题解 | #链表相加(二)#

用了两种方法求解：

1. 转化成数字在求解，先分别遍历两个链表得到两个链表的数字，然后数字求和，求和得到结果后把结果变成listnode就行了。时间复杂度是O(n)，空间复杂度是O(n)，但是没有通过，报错是时间超时，应该是python语言导致的，因此使用了第二种方法。

2. 把head1和head2两个链表的每个node分别放在两个list里面去，然后不断的pop，pop出来的是同一位的最低位数字，直接相加，若超过10，则记录jinwei=1，然后把链表1中的值改为pop出来的两个值%10。
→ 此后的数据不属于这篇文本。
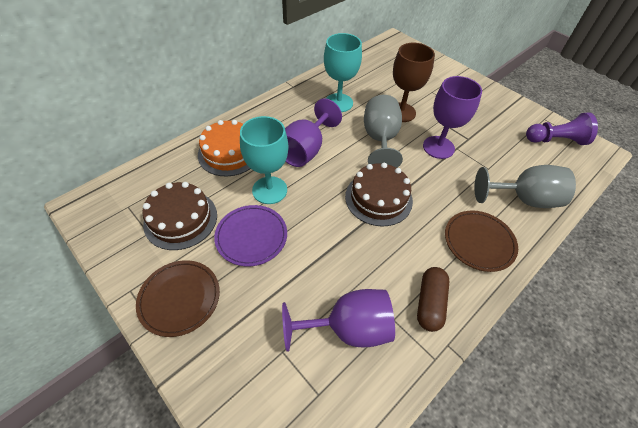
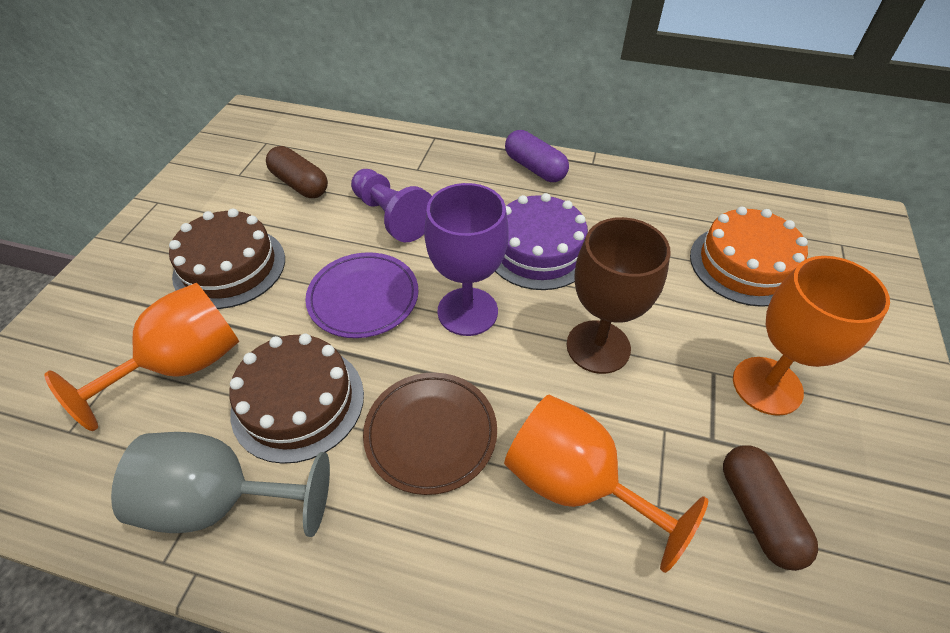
brown capsule: 1 -> 2
brown plate: 2 -> 1
grey goblet: 2 -> 1
orange goblet: 0 -> 3
purple cake: 0 -> 1
purple capsule: 0 -> 1
purple goblet: 3 -> 1
turquoise goblet: 2 -> 0

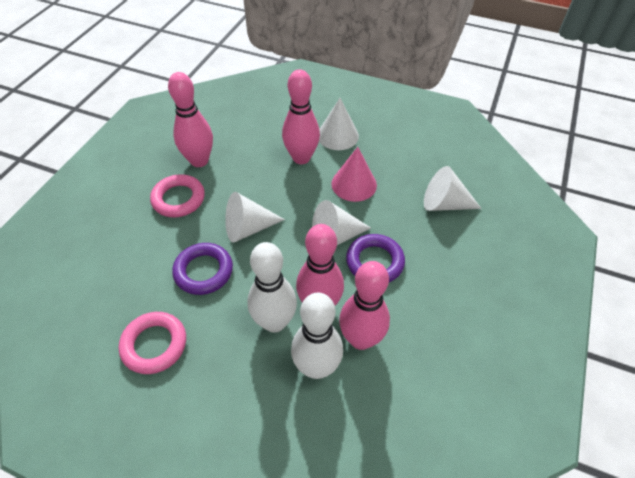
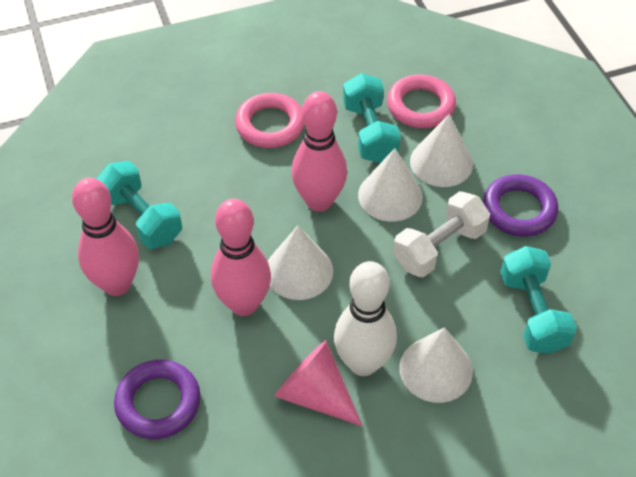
pink bowling pin: 4 -> 3
turquoise dumbbell: 0 -> 3
white bowling pin: 2 -> 1
white dumbbell: 0 -> 1

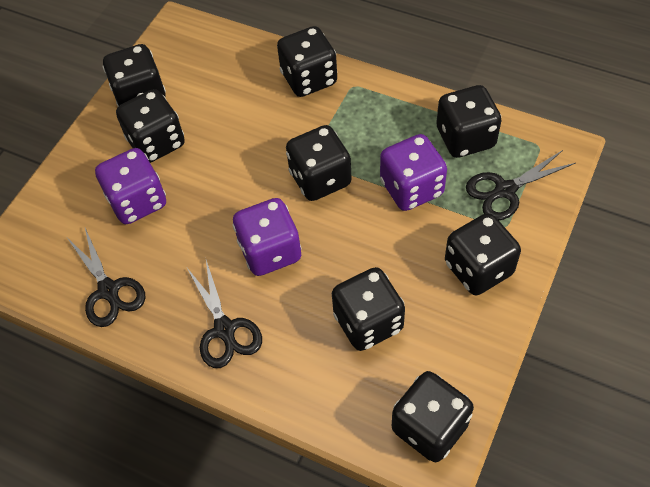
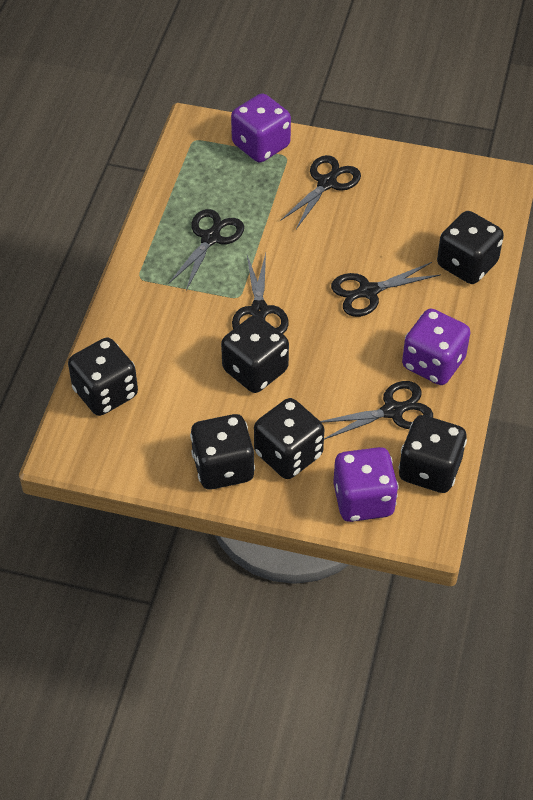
black dice: 8 -> 6
black scissors: 3 -> 5

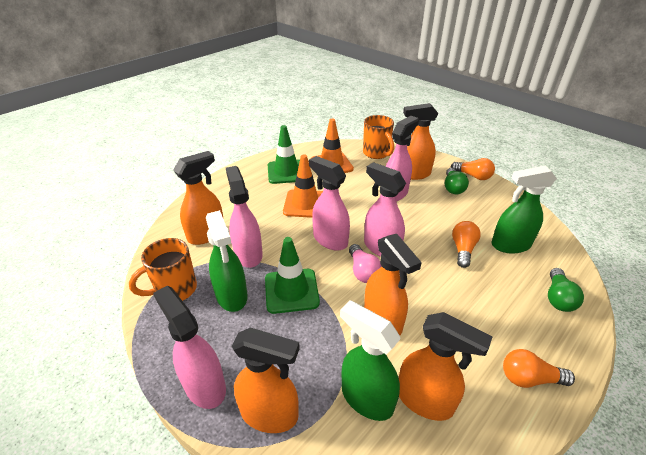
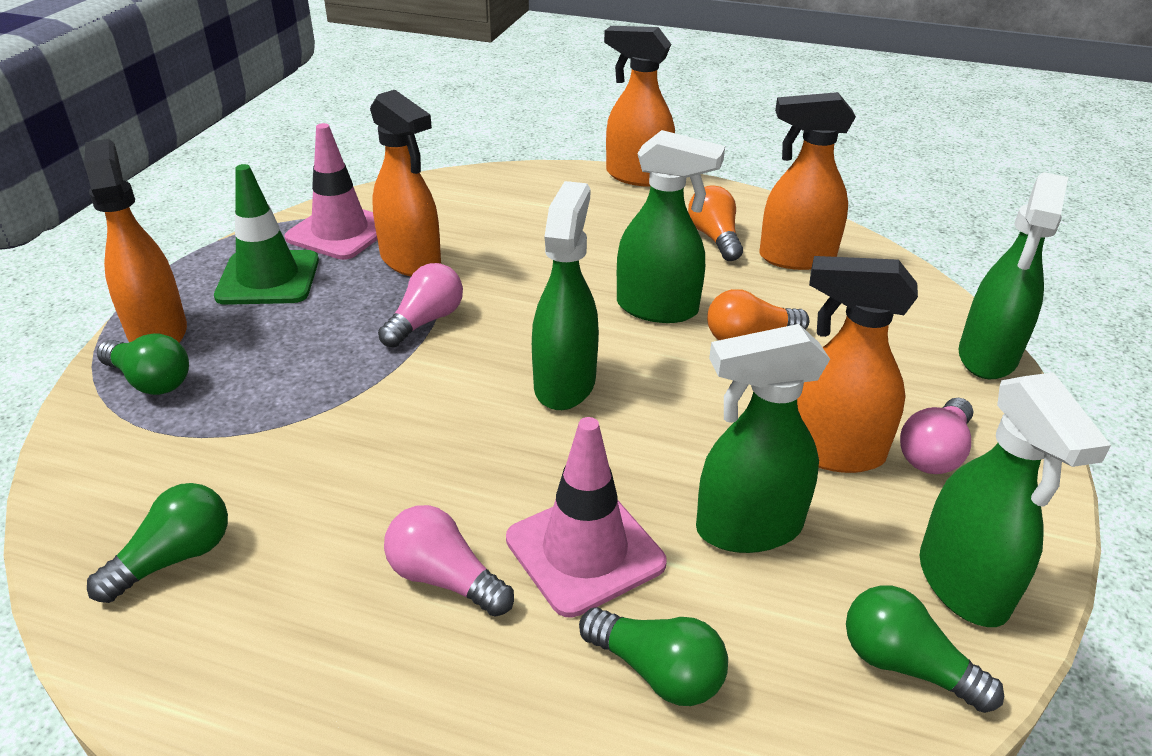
green light bulb: 2 -> 4
green spray bottle: 3 -> 5
green traffic cone: 2 -> 1
orange light bulb: 3 -> 2
orange mug: 2 -> 0
orange traffic cone: 2 -> 0
pink light bulb: 1 -> 3
pink spray bottle: 5 -> 0
pink traffic cone: 0 -> 2

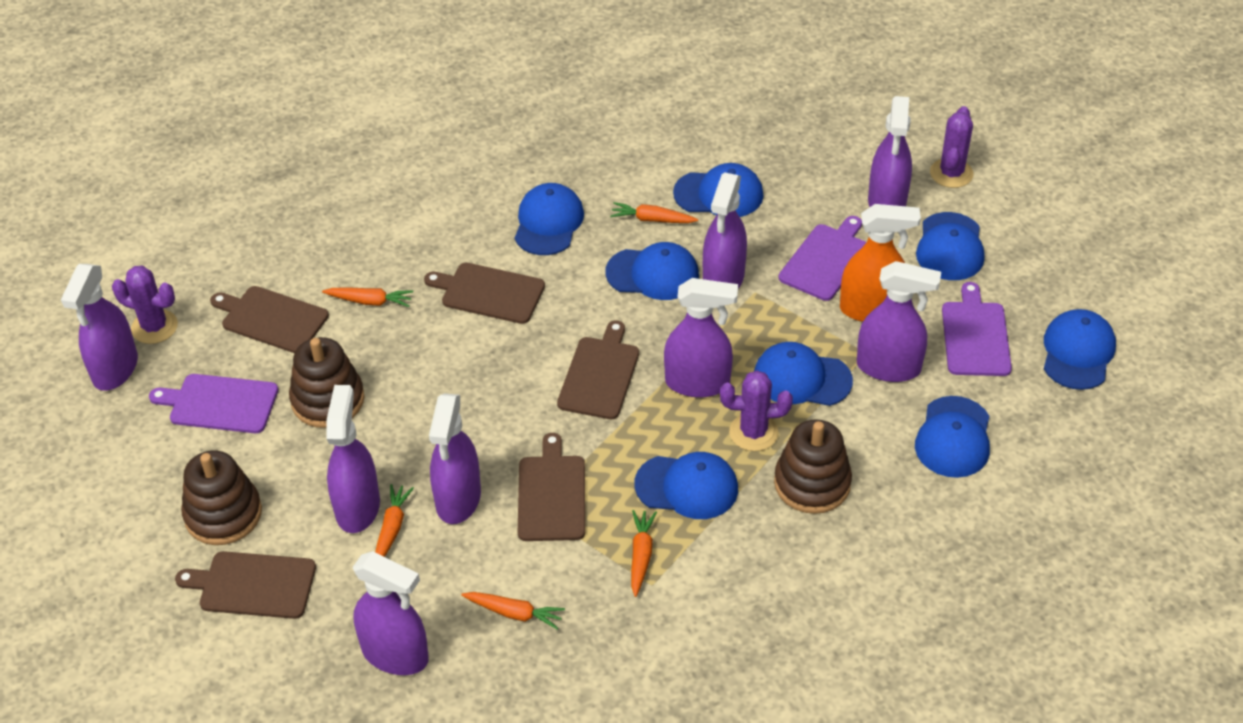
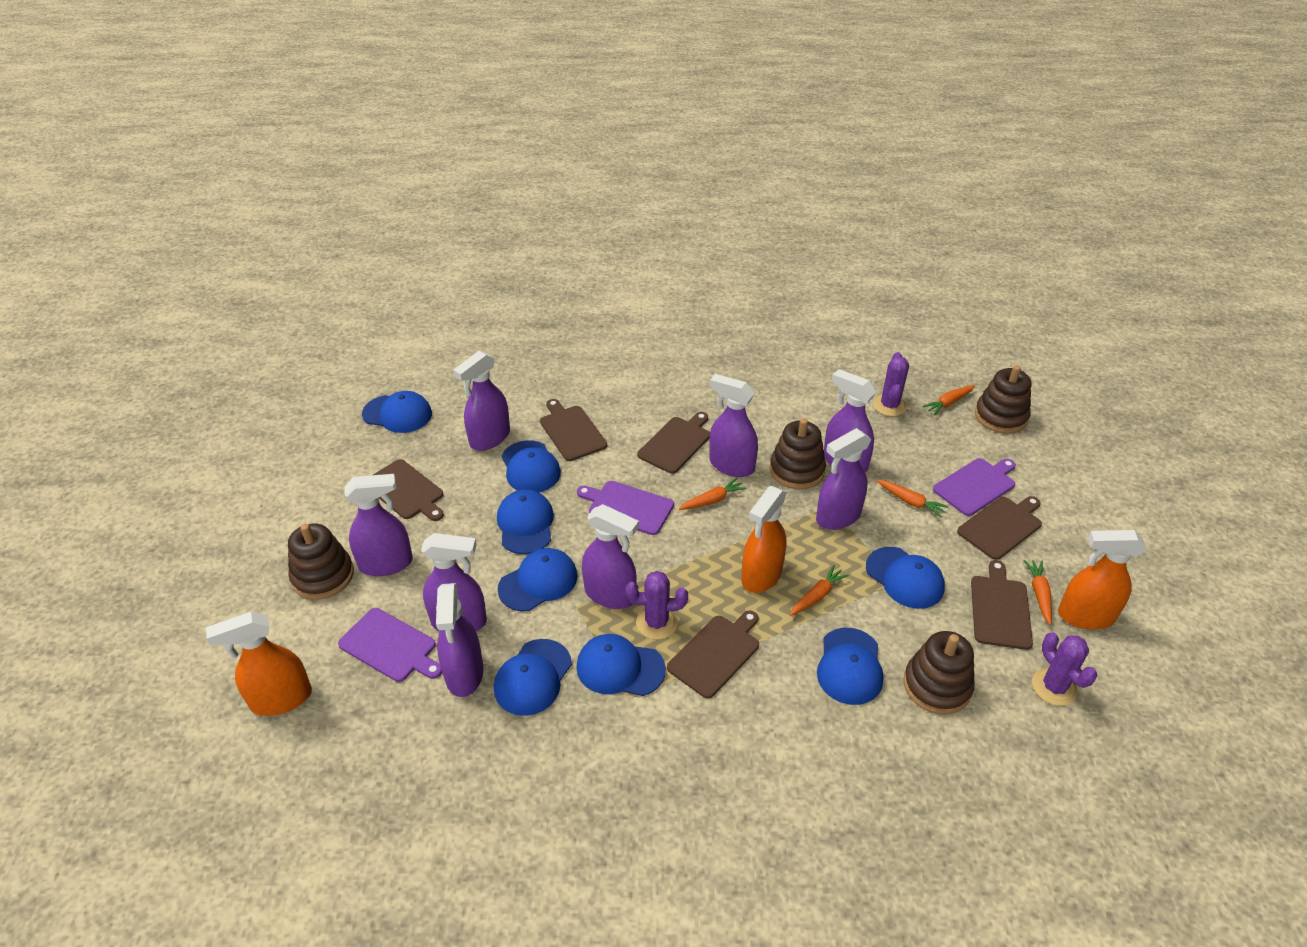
brown cutting board: 5 -> 6
brown stacking toy: 3 -> 4
orange spray bottle: 1 -> 3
需要注意的是当比如list2 pop完了，那么我们只需要去pop list1就行了，然后加上jinwei，如果加上jinwei后小于10，就直接返回head1就行，如果jinwei一直大于10，需要前面加一个node，值为1.如果list1 pop完了，那么需要类似的去改list2里的值，但是此时同时还要改pop 出来的node的next指向，记得第一个pop出来的node要指向head1。

class ListNode:
    def __init__(self, x):
        self.val = x
        self.next = None
#
# 代码中的类名、方法名、参数名已经指定，请勿修改，直接返回方法规定的值即可
#
# 
# @param head1 ListNode类 
# @param head2 ListNode类 
# @return ListNode类
#
class Solution:
    def addInList1(self , head1: ListNode, head2: ListNode) -> ListNode:
        # write code here
        #得到第一个数字
        num1 = ''
        cur = head1
        while cur:
            num1 += str(cur.val)
            cur = cur.next
        num2 = ''
        cur = head2
        while cur:
            num2 = num2+str(cur.val)
            cur = cur.next
        num1 = str(int(num1)+int(num2))
        head = ListNode(-1)
        cur = head
        for i in range(len(num1)):
            cur.next = ListNode(int(num1[i]))
            cur = cur.next
        return head.next

    def addInList(self , head1: ListNode, head2: ListNode) -> ListNode:
        list1 = []
        list2 = []
        cur = head1
        while cur:
            list1.append(cur)
            cur = cur.next
        cur = head2
        while cur:
            list2.append(cur)
            cur = cur.next
        jinwei = 0
        while len(list1) > 0 or len(list2) > 0:
            if len(list2) == 0:
                tmp1 = list1.pop()
                if tmp1.val + jinwei>=10:
                    tmp1.val = tmp1.val + jinwei - 10
                    jinwei = 1
                else:
                    tmp1.val = tmp1.val + jinwei
                    return head1
            elif len(list1) == 0:
                tmp2 = list2.pop()
                if tmp2.val + jinwei>=10:
                    tmp2.val = tmp2.val + jinwei - 10
                    jinwei = 1
                    tmp2.next = head1
                    head1 = tmp2
                else:
                    tmp2.next = head1
                    tmp2.val = tmp2.val + jinwei
                    return head2
            else:
                tmp1 = list1.pop() ; tmp2 = list2.pop()
                if tmp1.val + tmp2.val + jinwei >= 10:
                    tmp1.val = tmp1.val + tmp2.val + jinwei - 10
                    jinwei = 1
                else:
                    tmp1.val = tmp1.val + tmp2.val + jinwei
                    jinwei = 0
        if jinwei == 0:
            return head1
        else:
            head = ListNode(1)
            head.next = head1
            return head


head1 = ListNode(9)
head1.next = ListNode(3)
head1.next.next = ListNode(7)
head2 = ListNode(6)
head2.next = ListNode(3)
head = Solution().addInList(head2 , head1)
cur = head
while cur:
    print(cur.val)
    cur = cur.next